Cette œuvre parlée de Burckhardt était, à ses yeux, aussi importante que ses publications.
Traduction : trahison...
La Civilisation de la Renaissance en Italie a connu, toutefois, un succès d’estime, en France.
Après deux traductions insatisfaisantes, Burckhardt fit appel à un nouveau traducteur, Kugler. Mais celui-ci, en brave positiviste pensant que la recherche avait progressé et que l'on avait découvert de nouveaux sites, a ajouté des commentaires, des appendices, de nouveaux textes que Burckhardt n’avait pas encore mentionnés. D’édition en édition, il a augmenté ce livre qui, à l’époque de la Première Guerre mondiale, avait pratiquement doublé de volume.

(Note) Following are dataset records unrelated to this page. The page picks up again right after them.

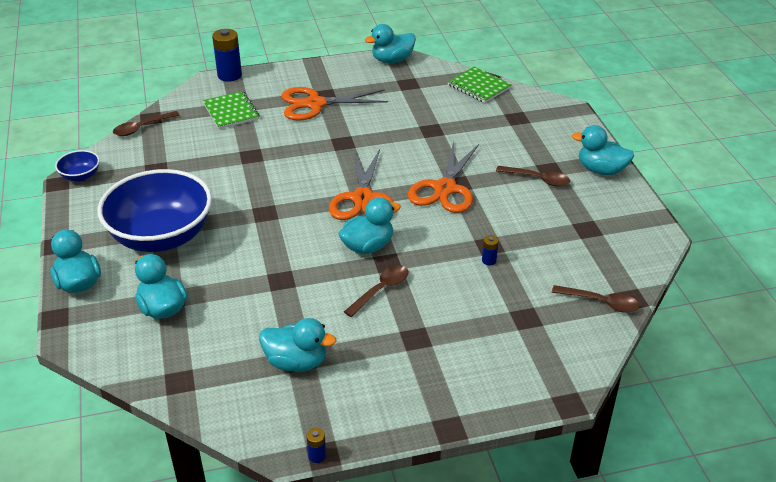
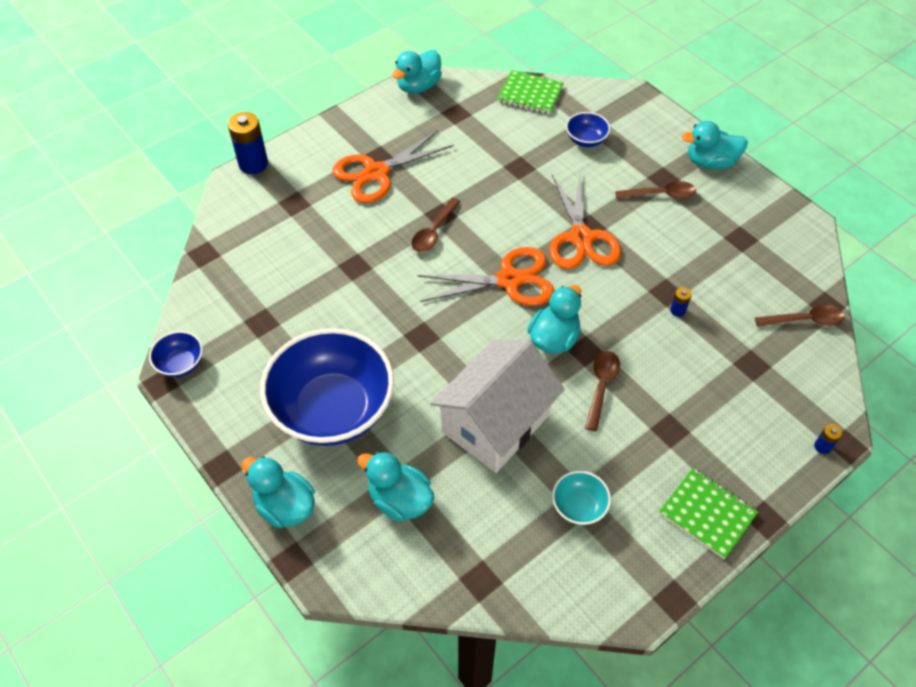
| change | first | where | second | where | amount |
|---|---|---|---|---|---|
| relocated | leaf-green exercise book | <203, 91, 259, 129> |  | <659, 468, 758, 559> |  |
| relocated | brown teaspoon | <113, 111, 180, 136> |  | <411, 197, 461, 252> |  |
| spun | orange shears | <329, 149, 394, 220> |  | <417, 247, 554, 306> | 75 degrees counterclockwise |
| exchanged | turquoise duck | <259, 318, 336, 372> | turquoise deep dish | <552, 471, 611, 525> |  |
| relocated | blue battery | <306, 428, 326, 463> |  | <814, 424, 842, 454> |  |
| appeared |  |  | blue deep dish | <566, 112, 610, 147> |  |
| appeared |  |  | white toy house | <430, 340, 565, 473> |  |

Ce n’est qu’après la Première Guerre mondiale, en Allemagne, que quelqu’un est revenu à l' édition originelle, estimant que ces débordements positivistes devaient être enlevés.
On a estimé que l’essai de Burckhardt portait une date, il était donc terminé, et ne devait pas être touché.

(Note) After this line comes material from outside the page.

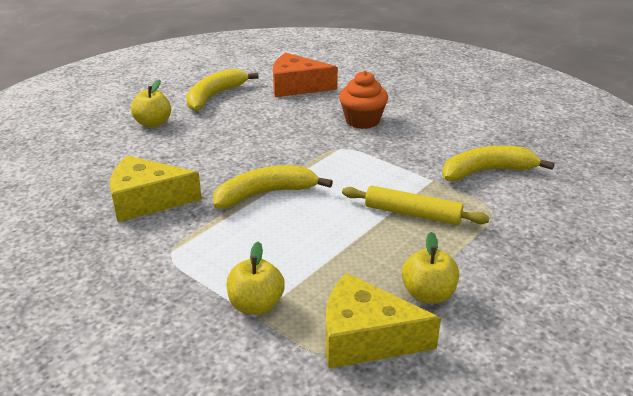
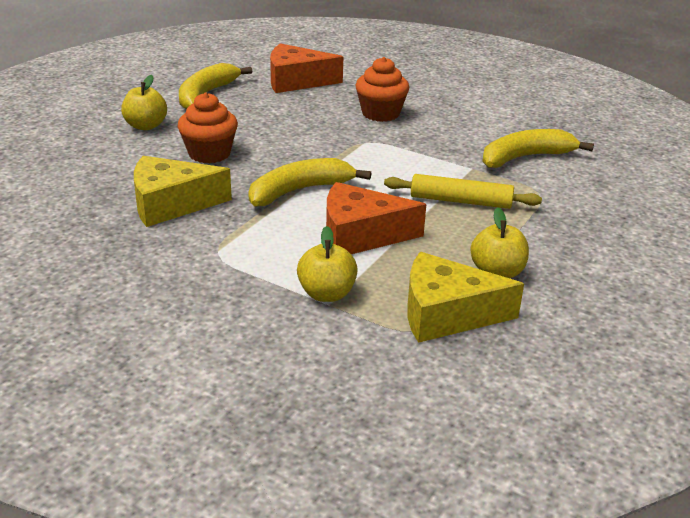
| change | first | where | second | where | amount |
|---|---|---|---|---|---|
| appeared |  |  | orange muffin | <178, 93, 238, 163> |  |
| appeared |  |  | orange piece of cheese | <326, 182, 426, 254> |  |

Le malheur c’est que les premières traductions françaises se sont fondées sur ces éditions augmentées et, il est évident que le livre a un peu déconcerté quand il est apparu sous cette forme-là. Mais après la Seconde Guerre mondiale, Robert Klein , un élève d'André Chastel, a été chargé de revoir cette traduction pour, enfin, faire connaître l’œuvre de Buckhart dans sa pureté.
« le XXe siècle risque d’être un siècle de grande catastrophe »
Burckhardt et Nietzsche, tous deux « schopenhaueriens », avaient relativement le même pessimisme. Celui de Burckhardt concernait le progrès de l’Histoire, c'est-à-dire la fameuse évolution vers des États de plus en plus centralisés, de plus en plus forts et militarisés. Il a ainsi dit plus d’une fois : « Le XXe siècle risque d’être un siècle de grande catastrophe » car si ces États venaient à s’entrechoquer, il y voyait un très grand malheur. Il pensait finalement que la civilisation européenne courait tout simplement à sa perte.
La Civilisation de la Renaissance en Italie : un livre d'actualité
Et Robert Kopp de conclure : ce livre garde la trace à la fois de la personnalité de son auteur et de l'époque qui est la sienne et contre laquelle il réagit. Pour Burckhardt l'histoire n'est pas la reconstitution du passé, mais une perpétuelle interrogation du présent. C'est pourquoi il en appelle aussi à la subjectivité du lecteur. Il veut le stimuler, le provoquer même. Le forcer en tous cas de réfléchir à sa propre situation dans l'histoire. C'est bien pour cette raison que La Civilisation de la Renaissance en Italie reste un livre d'actualité.